Super Bowl XLIII: Pittsburgh vs. Cardinals
Officials don’t win or lose games. The Cardinals had a three-point lead with 2:47 remaining in the fourth quarter. So, rather the defense is mostly responsible for the outcome, rather than the denial of a last-second desperation play.
Kurt Warner’s last ditch effort did, however, deserve more than a cursory look at three angles. It is hard to believe that the evidence is conclusive enough to confirm whether or not Warner fumbled the ball. The New York Times’ Fifth Down blog has sequential photos of the play, suggesting this could be the Tuck Rule II.
In this case, the on-field officiating crew had done everything correct. The replay official, Bob McGrath, was the sole decider on whether a last-minute play gets a review by Terry McAulay, the head referee.
The league’s vice president of officiating, Mike Pereira, backed up McGrath’s assessment to NBC:
We confirmed it was a fumble. The replay assistant in the replay booth saw it was clearly a fumble. The ball got knocked loose and was rolling in his hand before it started forward. He has to have total control.
Well, yeah, but sometimes you have to think that the magnitude of the call requires another look-see. And especially since there already was a fumble-to-incomplete reversal on the first drive of the third quarter.

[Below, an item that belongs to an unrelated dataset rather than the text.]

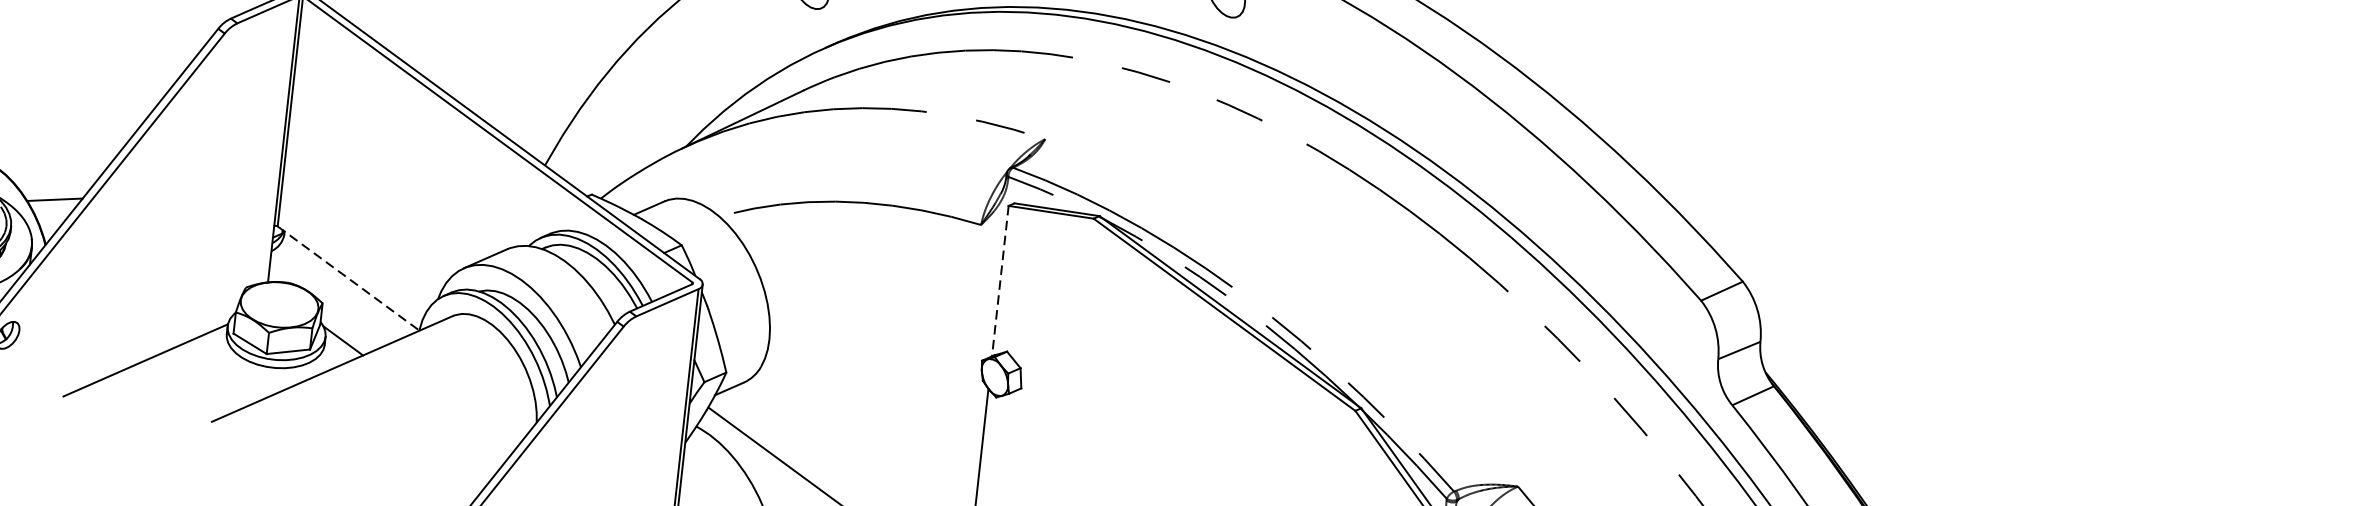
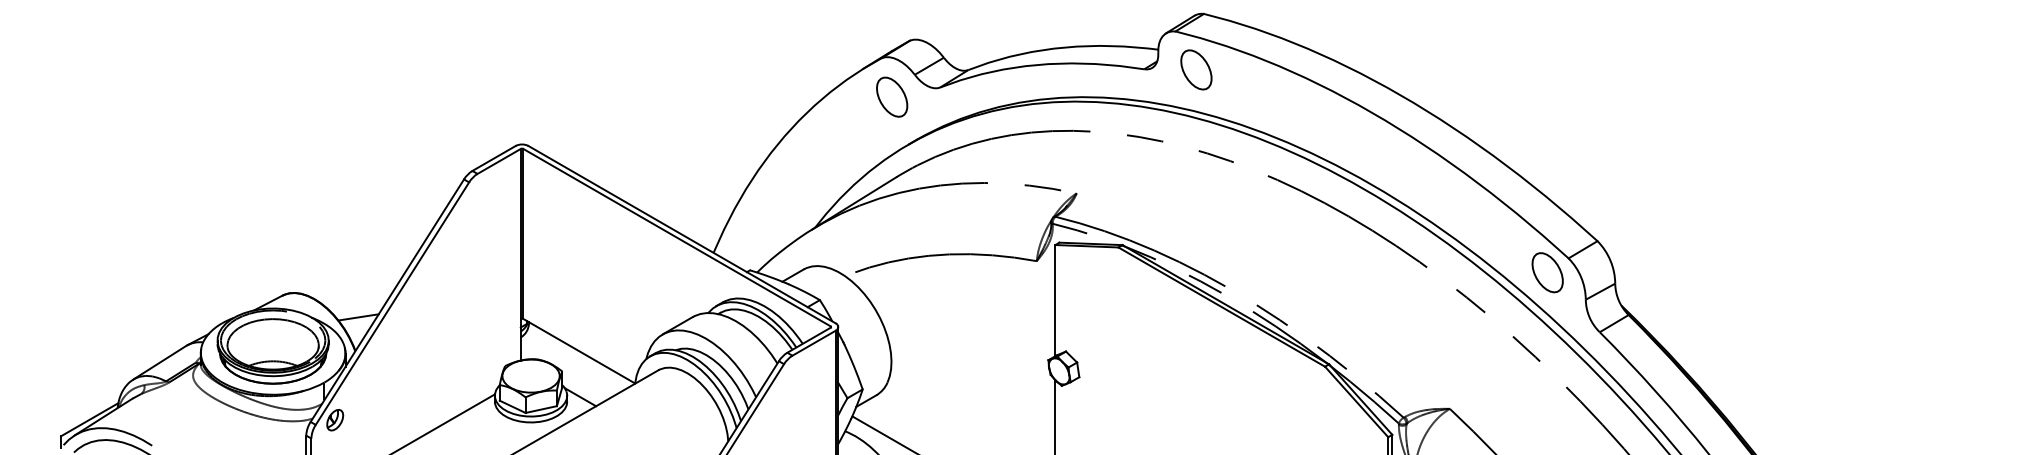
line: (348, 278) -> (579, 351), dashed -> solid
line: (1000, 281) -> (1055, 300), dashed -> solid
part: (1670, 316) -> (1547, 272), added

This is an odd situation in the world of refereedom. If any one official makes an incorrect call, and it is not corrected, the bad call is pinned on all seven officials. However, the decision of the replay official has no on-field intervention.
Further frustrating the Cardinals sideline was the fact that they were a perfect 2-for-2 on red-flag challenges, being awarded the rare third challenge for being correct on the first two. However, that challenge disappears from the ledger once the two-minute warning is called in the fourth quarter.